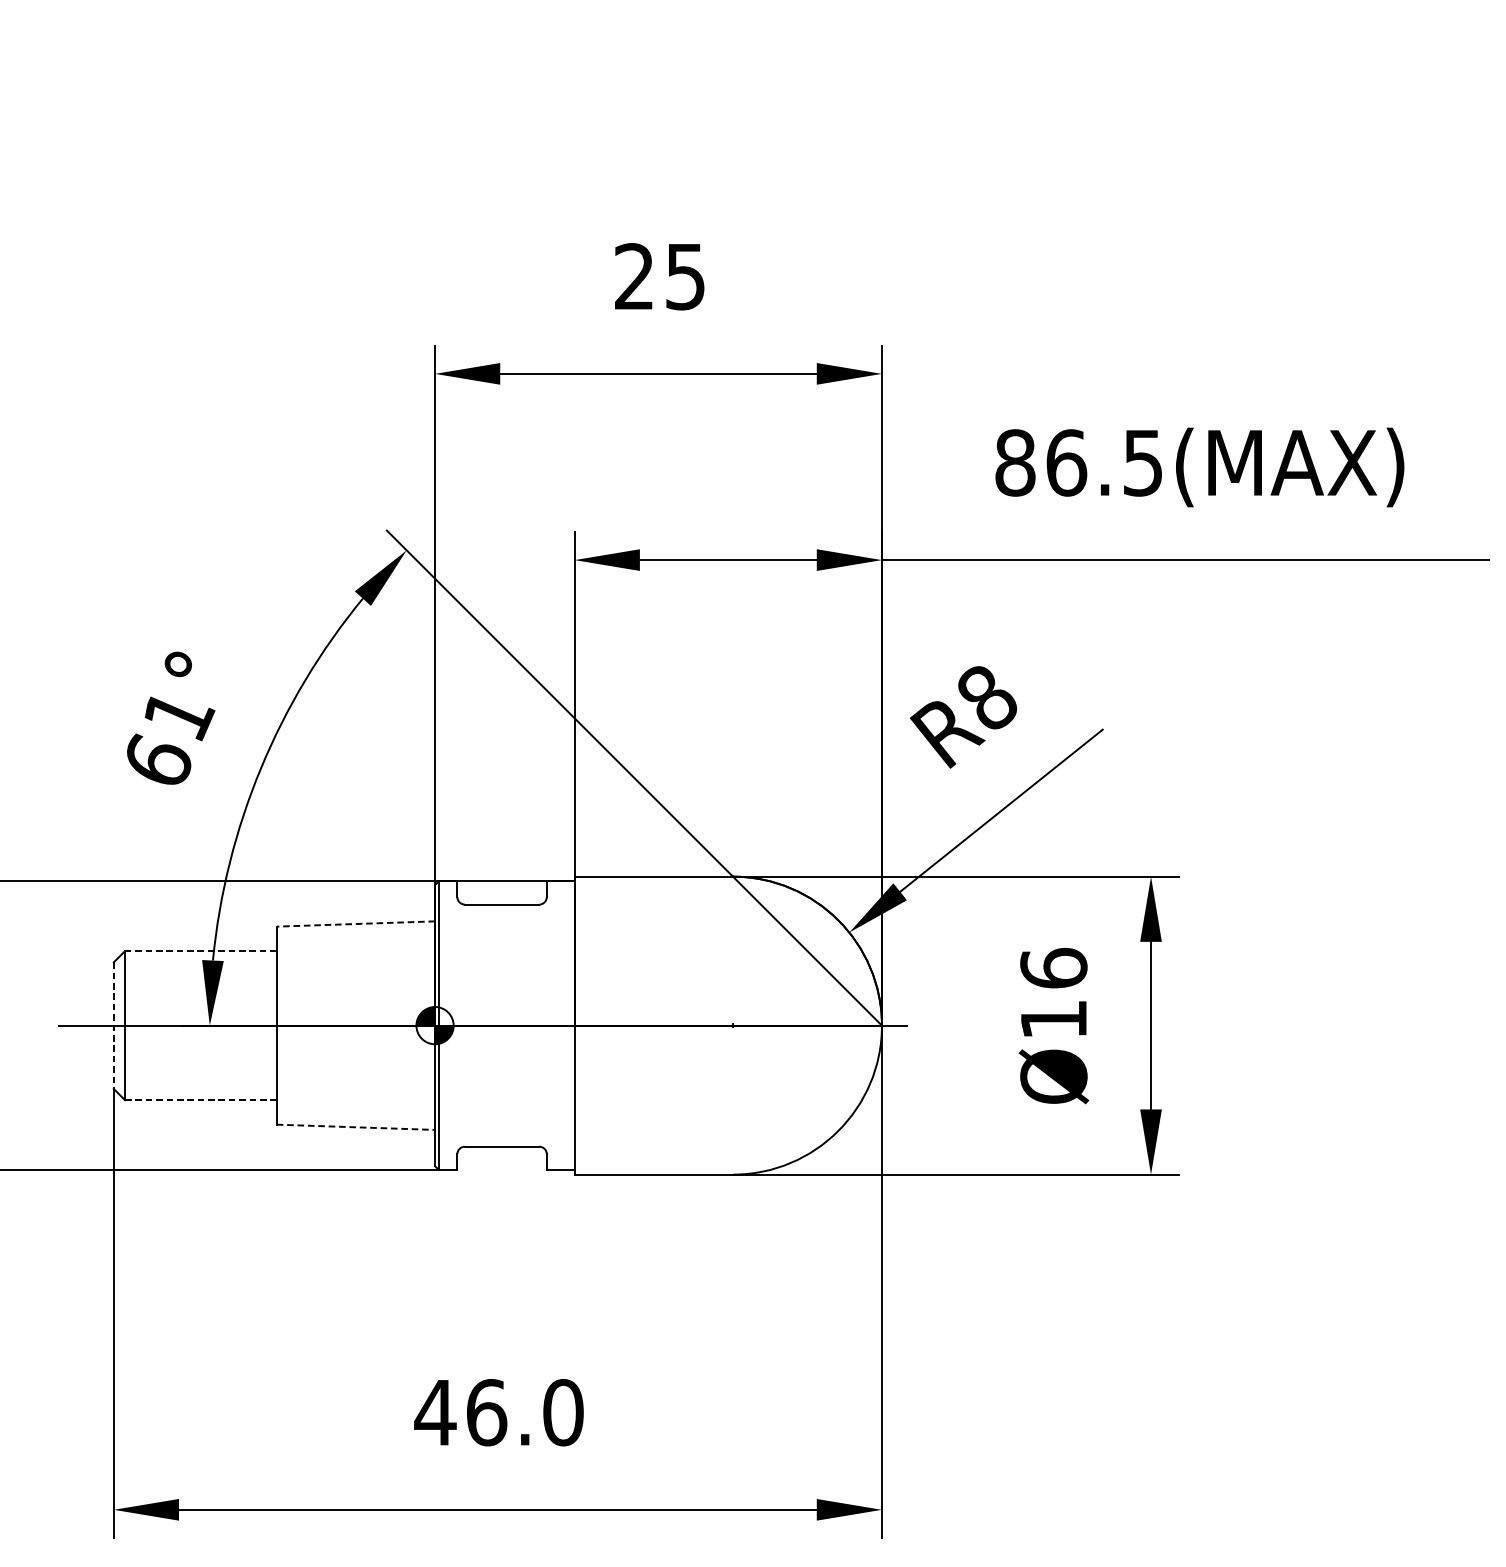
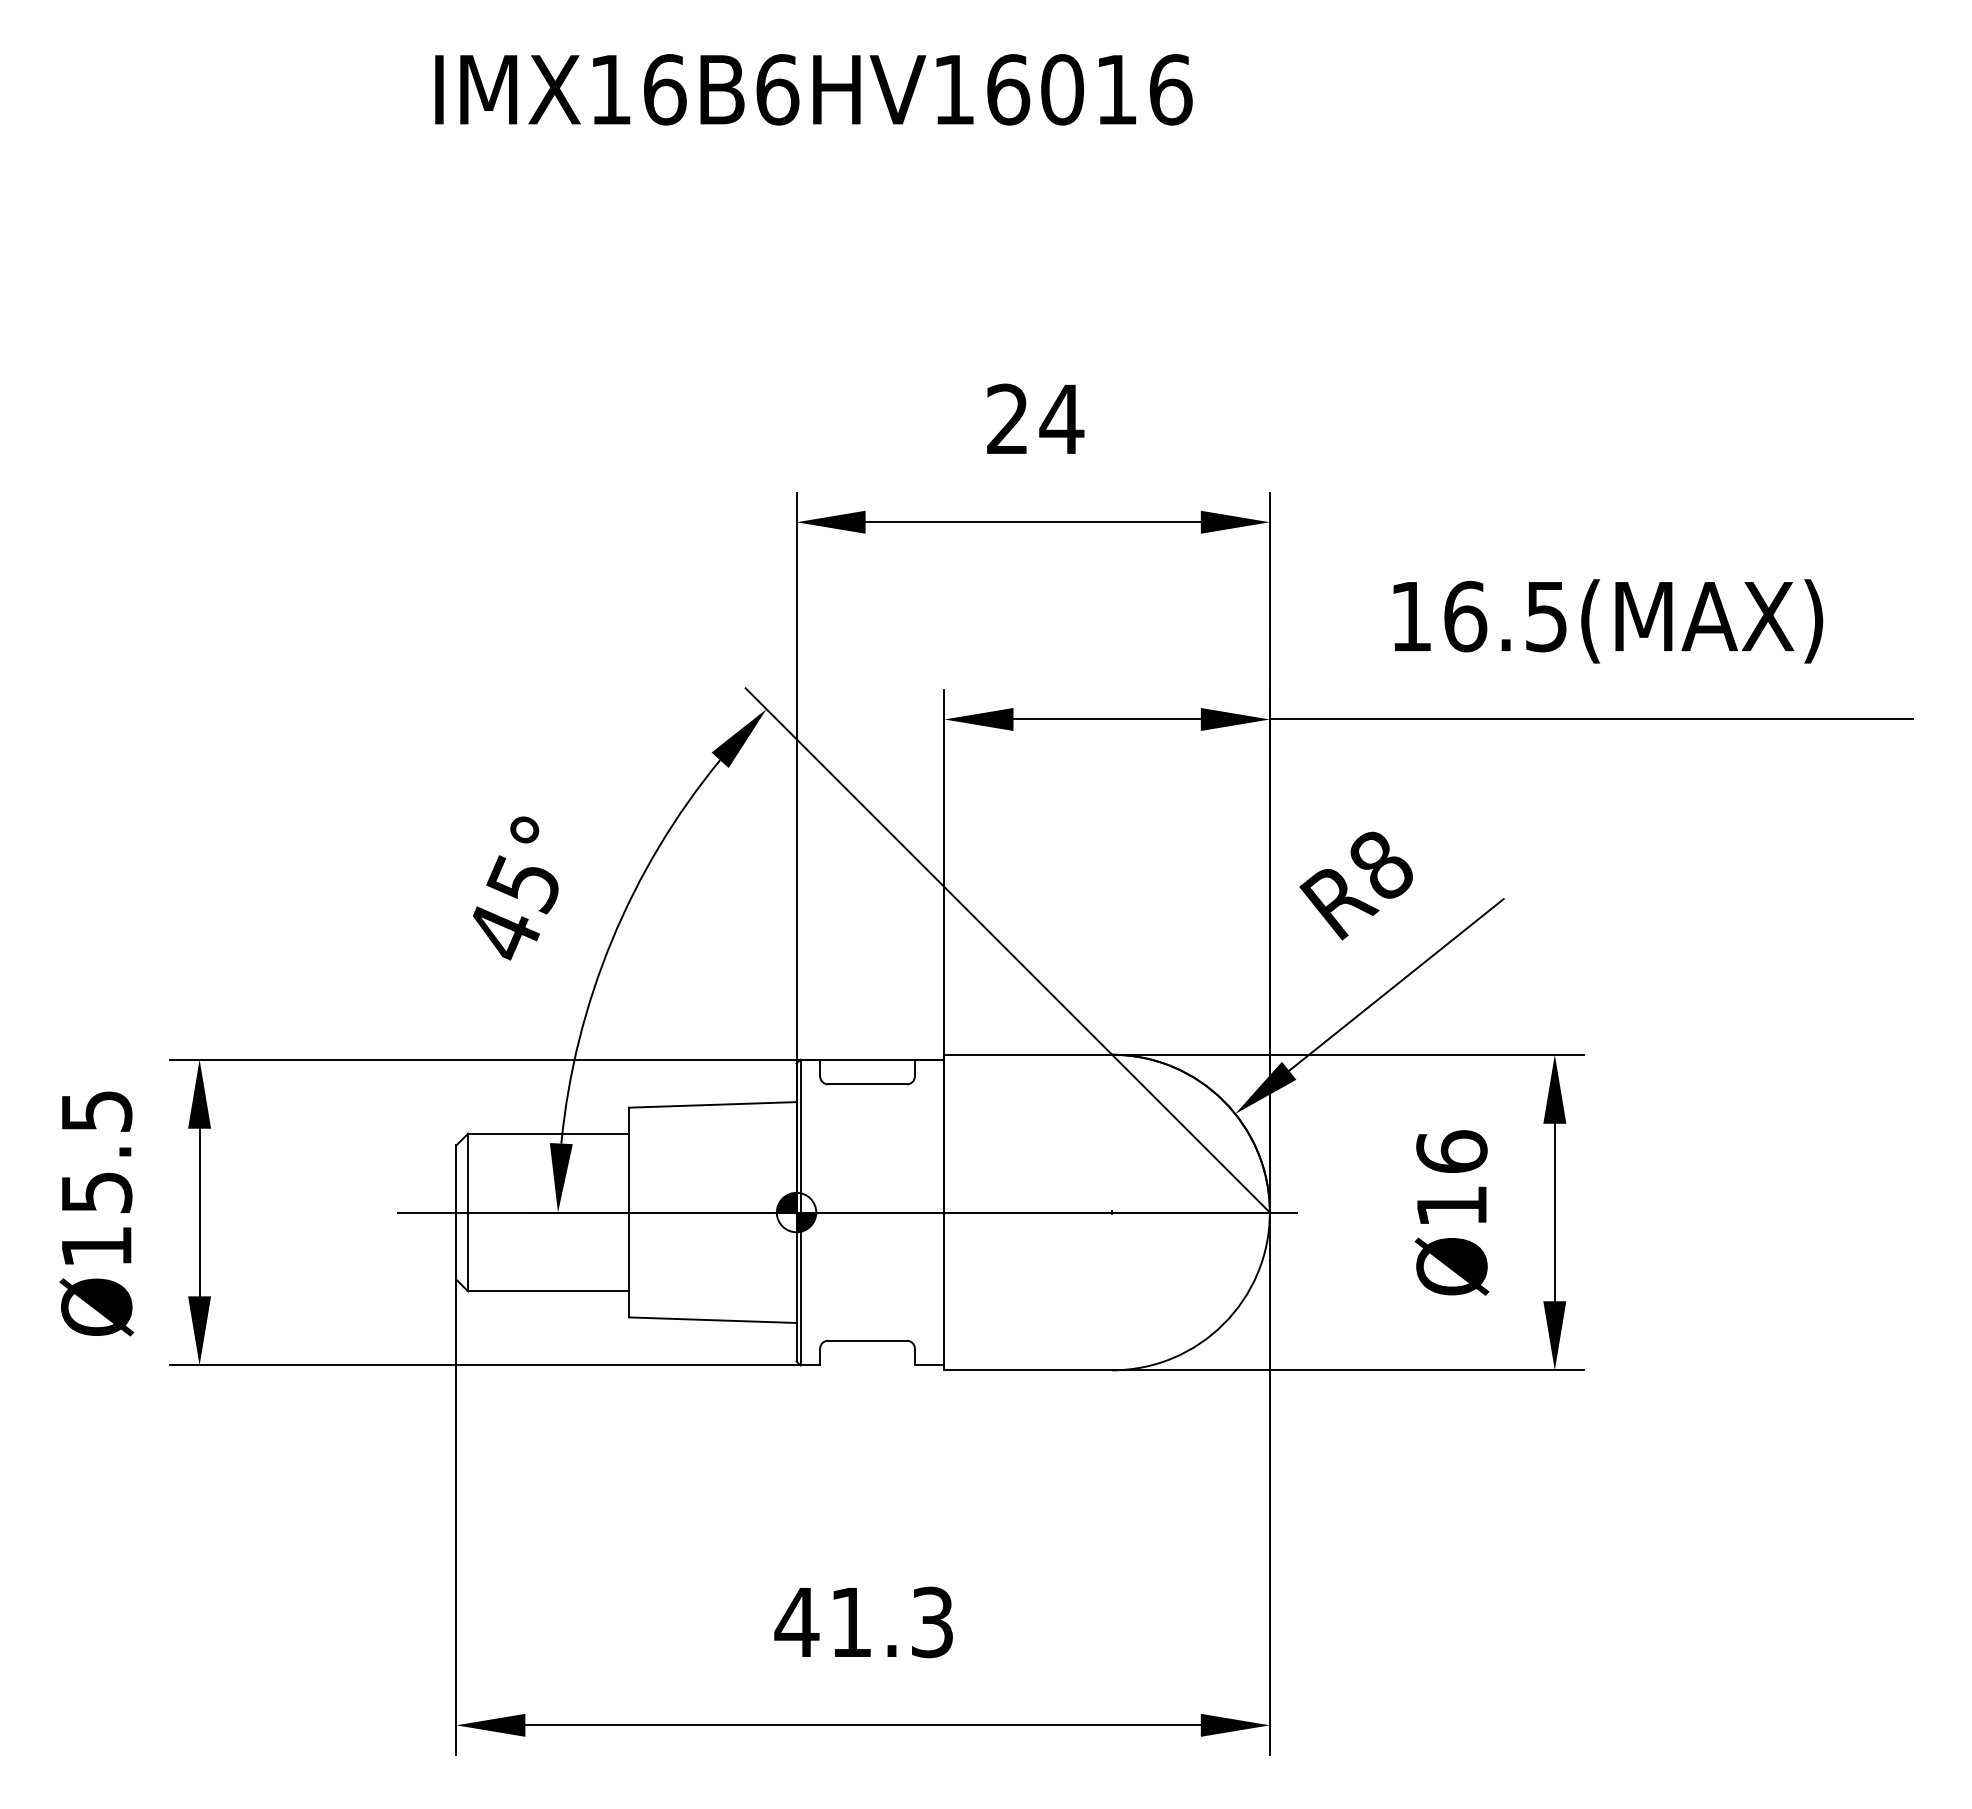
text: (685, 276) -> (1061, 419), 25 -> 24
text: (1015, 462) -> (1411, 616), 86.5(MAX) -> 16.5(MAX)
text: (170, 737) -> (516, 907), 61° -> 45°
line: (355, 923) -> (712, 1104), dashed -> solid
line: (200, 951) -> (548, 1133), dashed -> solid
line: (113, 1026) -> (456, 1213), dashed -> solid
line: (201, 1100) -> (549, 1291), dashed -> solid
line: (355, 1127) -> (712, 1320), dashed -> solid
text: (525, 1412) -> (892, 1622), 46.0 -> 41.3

◆ ◆ ◆ ◆ ◆

Once the pictures are set aside, output all of the data above verbatim.

Answer below:
text: (685, 276) -> (1061, 419), 25 -> 24
text: (1015, 462) -> (1411, 616), 86.5(MAX) -> 16.5(MAX)
text: (170, 737) -> (516, 907), 61° -> 45°
line: (355, 923) -> (712, 1104), dashed -> solid
line: (200, 951) -> (548, 1133), dashed -> solid
line: (113, 1026) -> (456, 1213), dashed -> solid
line: (201, 1100) -> (549, 1291), dashed -> solid
line: (355, 1127) -> (712, 1320), dashed -> solid
text: (525, 1412) -> (892, 1622), 46.0 -> 41.3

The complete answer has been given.